La CEDEAO et la crise malienne : La drôle de guerre des états-majors

La CEDEAO et la crise malienne : La drôle de guerre des états-majors

Aéroport de Bamako, le 7 avril 2012. Le président par intérim du Mali, Dioncounda Traoré.

Le compte à rebours a commencé. C’est dans une semaine que l’intérim assuré par le président Diocounda Traoré va expirer sans qu’on ne sache ce qu’il en adviendra. Les acteurs ne semblent pas convaincus de la gravité de la situation, eux qui se livrent à des querelles byzantines alors que tout est évident à la lumière de la Constitution. En effet, le président de l’Assemblée assumant la haute charge en cas de vacance du pouvoir, peut-on trouver mieux que lui pour gérer les affaires du pays jusqu’aux prochaines élections sans faire entorse à la loi fondamentale ? La réponse est assurément non.

Les médiateurs de la Communauté économique des Etats d’Afrique de l’Ouest (CEDEAO) ont échoué après d’intenses négociations avec le chef de la junte, le capitaine Amadou Sanogo. Ce dernier l’a du reste reconnu lors d’une conférence de presse, hier, au cours de laquelle il a réaffirmé son refus de laisser le président intérimaire poursuivre sa mission et a appelé ses compatriotes à s’investir pour une solution « à la malienne ».

Celle-ci devrait être trouvée à travers une convention réunissant les forces vives, lesquelles désigneront, selon le chef des putschistes, celui ou celle qui conduira la transition. Ainsi ce n’est ni plus ni moins qu’un deuxième coup d’Etat qui est en préparation. C’est dans ce contexte que les chefs d’état-major de la sous-région se sont réunis lundi à Abuja, la capitale nigériane, afin « d’envisager les modalités de déploiement des troupes » au Mali et en Guinée-Bissau.

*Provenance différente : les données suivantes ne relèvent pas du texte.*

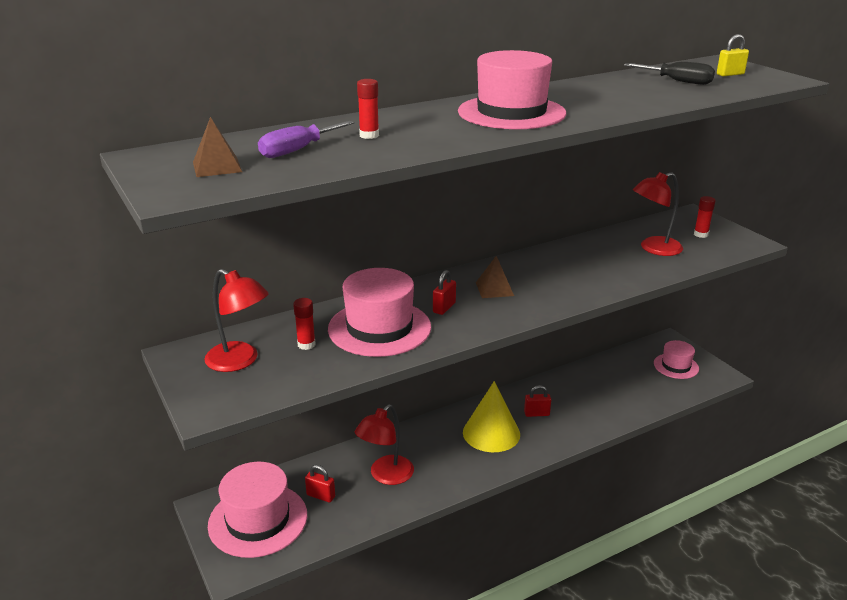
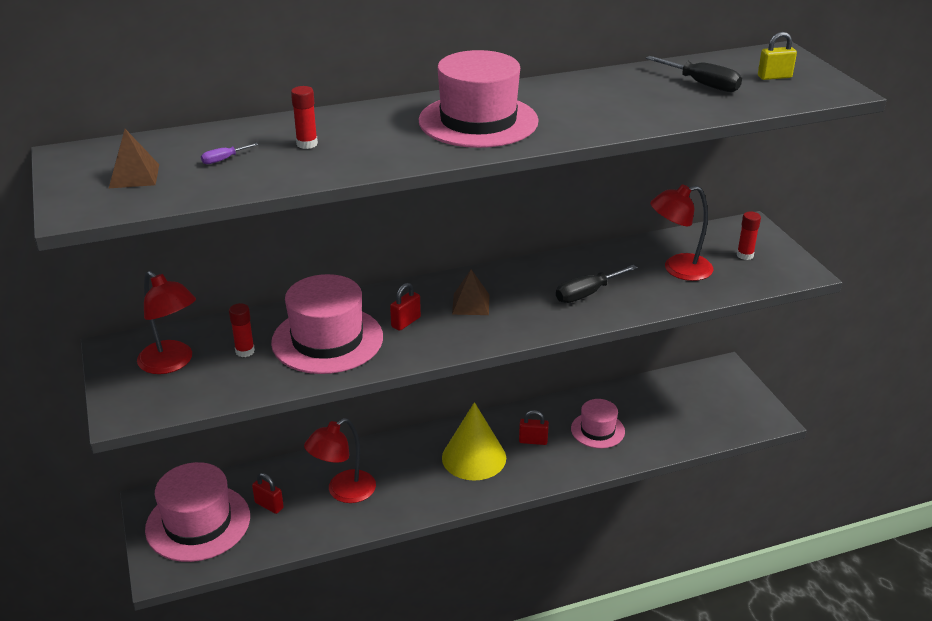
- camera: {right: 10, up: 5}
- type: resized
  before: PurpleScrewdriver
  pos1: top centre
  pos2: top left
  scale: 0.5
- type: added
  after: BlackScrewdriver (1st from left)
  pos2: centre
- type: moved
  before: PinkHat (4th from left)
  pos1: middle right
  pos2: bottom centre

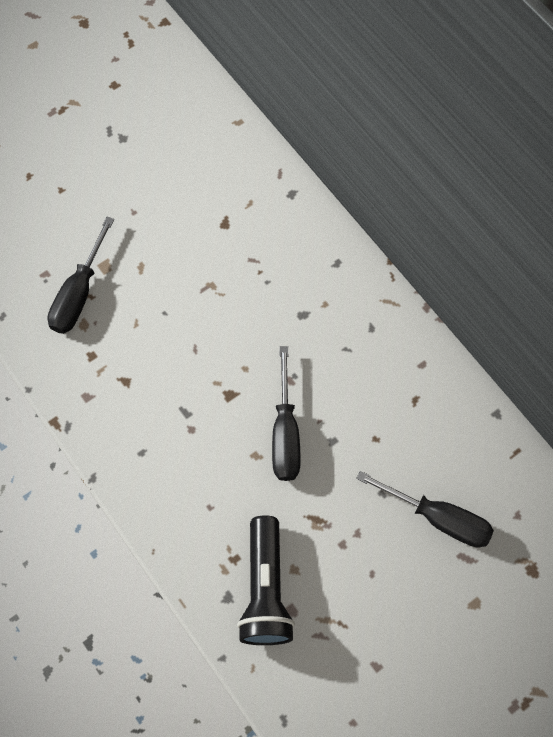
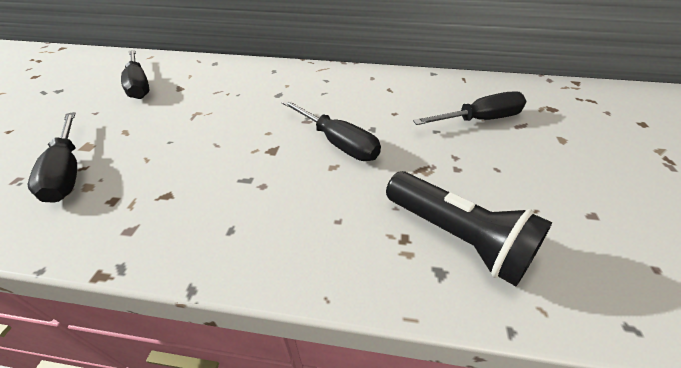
- camera: {right: -45, up: -25}
- type: added
  after: BlackScrewdriver (2nd from left)
  pos2: top left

Dans le pays lusophone, les choses devraient aller très rapidement, étant donné que les autorités militaires et la CEDEAO sont sur la même longueur d’onde en ce qui concerne la transition et le déploiement des troupes pour la sécuriser. L’arrivée du premier contingent est prévue avant ce vendredi.

En revanche, sur les rives du Djoliba, c’est le blocage, d’autant que les bérets verts de Kati s’opposent au débarquement des forces ouest-africcaines. C’est pourquoi les choses patinent, avec des conseils de guerre qui se succèdent sans concrétisation de l’action militaire, agitée depuis comme un épouvantail.

Abidjan, Dakar et maintenant Abuja, la haute hiérarchie militaire trace et retrace les plans, mais que peut-elle si les moyens logistiques, humains et financiers ne sont pas réunis ? On assiste, on ne peut plus, à une drôle de guerre avec des déclarations sans effet. Et même si les problèmes d’organisation sont résolus, il faut absolument que le feu vert des politiques, notamment les chefs d’Etat, soit donné aux hommes en tenue, qui ne sont que des exécutants.

Des deux crises, celle du pays de Soundiata Kéita est sans conteste la plus complexe, et la semaine qui commence sera décisive dans sa résolution, peut-être même qu’elle laissera poindre une lueur d’espoir. Au regard du drame humanitaire qui se profile à l’horizon et de la terreur que sèment les groupes rebelles, l’instance sous-régionale se doit d’être ferme à l’égard de ceux qui veulent sacrifier l’avenir de tout un peuple sur l’autel de leurs ambitions personnelles.

Les hésitations, la lenteur, voire l’inertie de la CEDEAO, ne peuvent que compliquer davantage le problème et donner une longueur d’avance à ceux qui ont morcelé à leur guise l’ancien Soudan.